A few weeks ago, I lost 2 hens to a hawk (1 killed instantly, 1 was severely injured and had to be put down). This was not a sudden attack, it was thoughtfully planned by the hawk. He or she had been hanging around during the day - perched in nearby trees, and on at least one occasion, actually landing on the ground near the caged run. The girls were safe in the caged area, but freaking out. Hawk was getting ready for the opportunity - which I provided. I stupidly allowed the 9 hens to free range (in an enclosed area, but open to aerial attack), and that's when the hawk made it's move. Totally my fault, totally foolish first-year mistake. Note: the chickens' area is in the woods. There were no hawks around when there were leaves on the surrounding trees, but now the trees are bare and the hawk had a clear shot, which might have made the difference.
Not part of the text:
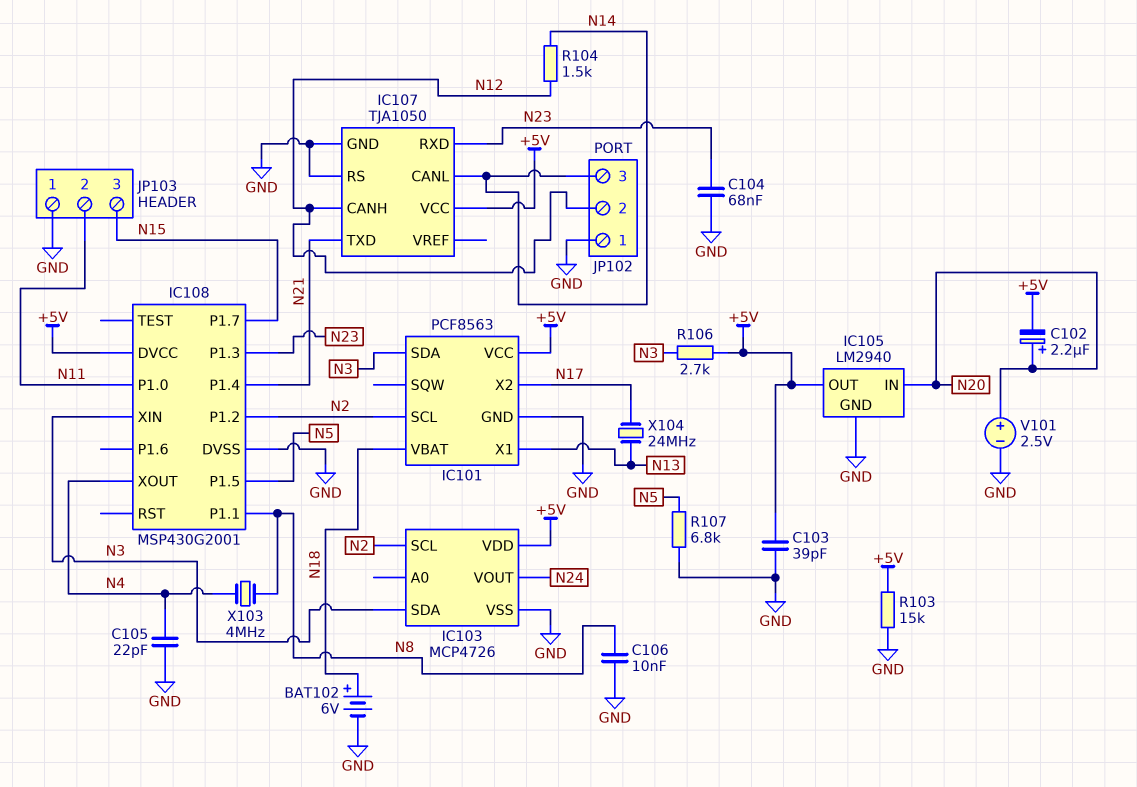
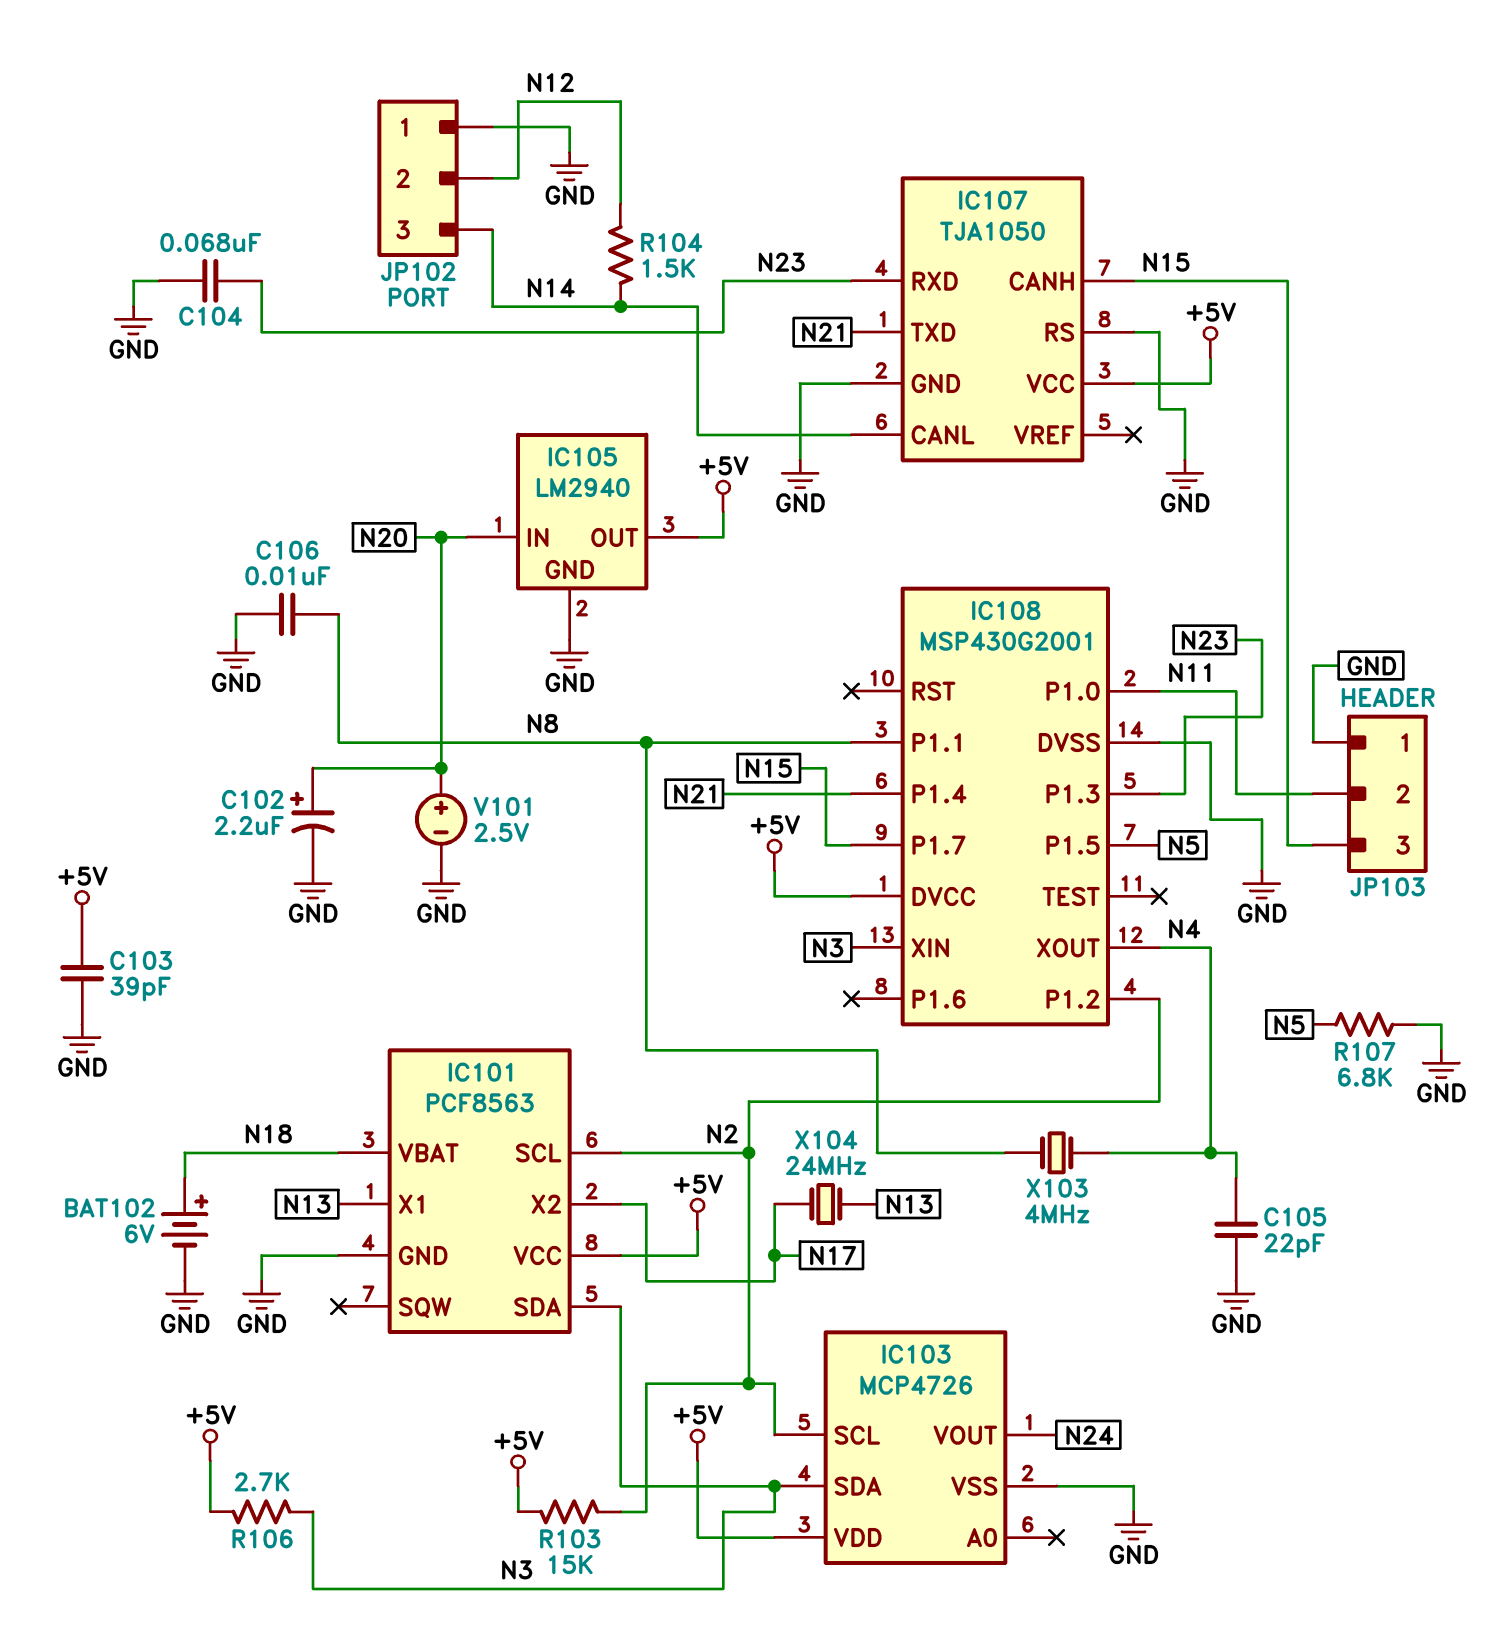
C102: 2.2uF (plus N20, minus +5V) -> 2.2uF (plus N20, minus GND)
IC107 pin CANH: N12 -> N15
R103: 15k (+5V, GND) -> 15k (+5V, N2)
Sorry for your loss, i hope you be able to find a way to stop the attacks.
 
Hawk covers a broad list of species, which have different tactics that they have evolved to use to their own benefit. These could range from the classic swoop from the sky attack, to the set on a perch and drop a few feet to attack, even the land and chase down on foot attack. Depends on species, terrain, time of year, and lots of things. A lot of US hawk attacks on chickens come from coopers hawks, which can use any of these tactics, as well as their graceful slalom flight through obstacles, sometimes perching horizontally on a small tree trunk to get their bearing and timing correct, or even grab a limb and swing around like a pole dancer to make a direction change. Hawks are migratory at various stages of their life cycles, if they grew up eating chickens, and see your chickens as they pass through it is like seeing the golden McDonalds arches on a road trip. So it can happen without warning, usually fall migration. That is how it happens for me, it's always a passer through, the local hawks know that they are no match for my chickens and they don't want to end up broken and bald after tangling with a hen that heard her chick make the wrong noise. But the migrators don't know that these aren't ordinary chickens.
We have red tailed hawks that patrol regularly here. I saw two circling my neighbors house two doors down. From that point they would still have eyes on my yard anyway...but over 10 minutes they slowly got closer and closer to my yard. I know they know now.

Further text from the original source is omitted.